Kosha Pathar Mangsho and Gosht Ki Tahari Recipe

Kosha Pathar Mangsho Recipe - Bengali Mutton Curry


Mutton: 500 gm
Baby potatoes: 100 gm
Baby onion: 150 gm
Onion paste: 100 gm
Ginger paste: 50 gm
Fresh cream: 150 gm
Crushed black pepper: 15 gm
Ghee: 45 gm
Bay leaf: 2-3
Fennel: 10 gm


Marinate the mutton with fresh cream, crushed pepper, and salt and set it aside for about half an hour.


Peel the baby potatoes and onions. Heat the ghee in a heavy pan, saute the potatoes and then remove them. Saute the baby onions and remove.


Warm the ghee used for frying the onion and potatoes and add fennel and bay leaves to it. Once the spices start to splutter add the onion paste and cook till it turns golden. Now add the ginger paste and cook till the smell of raw ginger gives way to a delicious aroma. It is now time to add the marinated mutton. Remember to cook on a low heat. You may add water if you need to. Once the mutton is nearly done add the sauteed potatoes onions and crushed pepper. Cook for another 10 minutes. Serve with luchi or pulao.


Mutton/lamb cut into 50 gm per pieces: 1kg
Ginger paste: 1tablespoon
Onion paste: 1tablespoon
Cloves: 7-8
Garlic paste: 1tablespoon
Red chili paste: 1tablespoon
Turmeric powder: 2 tablespoon
Yellow mustard seed paste: 25 gm
Poppy seed (posto) paste
Mustard oil: 4 tablespoon
Ghee: ½ tablespoon
Garam masala powder: 1tsp
Sugar: to taste
Salt: to taste
Vinegar: 1 tablespoon
or plain curd beaten: 2 tablespoon
or tamarind pulp: 1 tablespoon


Warm oil till it is smoking. Now add the garlic paste, red chili paste, turmeric powder, ginger paste and onion paste and stir on a low flame till it turns light brown. Add the meat to the fried spices and stir for 10-15 minutes. As the aroma spreads through the house titillating the taste buds add the vinegar or beaten curd or tamarind pulp. Sprinkle little water and keep on stirring. Add sugar and salt to taste.When the meat becomes tender add the mixture of mustard paste and poppy seeds. Keep on cooking at low flame.When meat starts releasing oil, mix ghee with garam masala and gently pour into the cooked preparation. Serve with luchi, tandoori bread or Zarda pulao.

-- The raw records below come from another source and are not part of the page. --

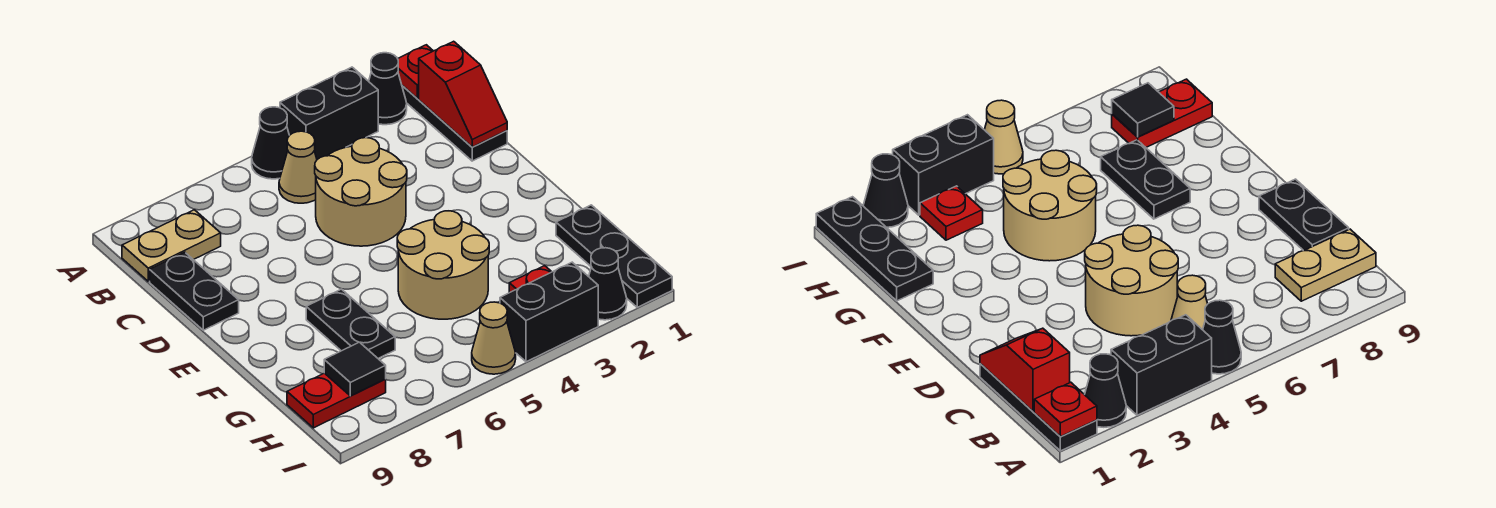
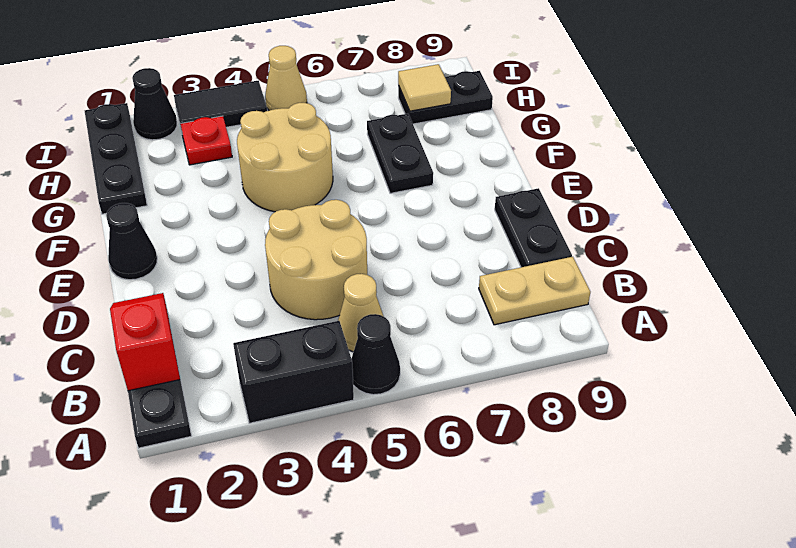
red plate A1 level 2 -> none
black cone A2 level 1 -> black cone E1 level 1
red plate H8:H9 level 1 -> black plate H8:H9 level 1
black tile H8 level 2 -> tan tile H8 level 2
black brick I3:I4 level 1 -> black tile I3:I4 level 1

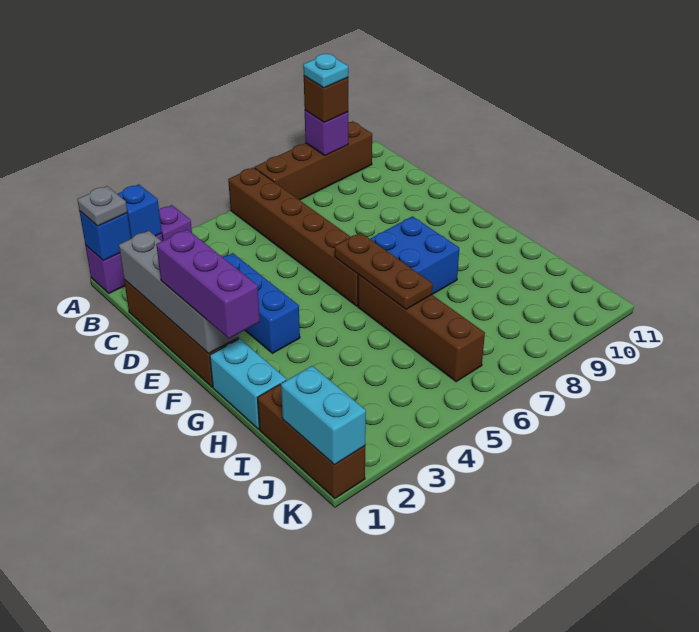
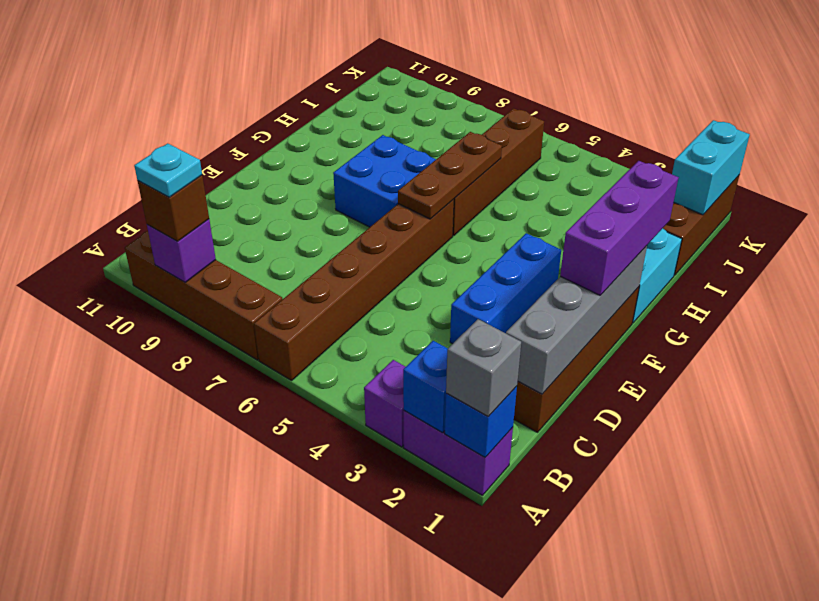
grey plate A1 level 3 -> grey brick A1 level 3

Hyderabadi Gosht Ki Tahari Recipe - Mutton Tahari


Meat: 2 kg
Long grained rice: 1kg
Onion: 250 gm
Egg (hard boiled): 3
Ginger: 100 gm
Garlic: 50 gm
Yoghurt: 100 gm
Onion (finely sliced): 250 gm
Green chilies: to taste
Nutmeg (grated) : ½ teaspoon
Mace: ½ teaspoon
Salt: to taste
Mustard oil
Hot water

Cut the meat into one and a half inch cubes. Make a paste of the onions, ginger and garlic. Mix it into the meat with yoghurt and salt to taste and marinate for half an hour. Fry the finely sliced onions crisp and brown and set aside. Heat 250 gms mustard oil in a pan.

Add the meat fry on medium heat till the natural juices are absorbed. Stir in four cups of hot water and allow the curry to come to the boil. Reduce heat and simmer till the meat is done and there is a thick gravy. Heat 250 gms mustard oil, add the rice and fry until it changes colour.

Add eight cups of warm water and bring to the boil. Stir and reduce the flame. Add rice and bring to the boil. Once the rice is cooked add the meat, green chilies, grated nutmeg and mace. Cook on a low flame until the rice absorbs all the liquid and the grains are quite separate. Serve on a flat dish, garnished with browned onions and thickly sliced hard boiled eggs.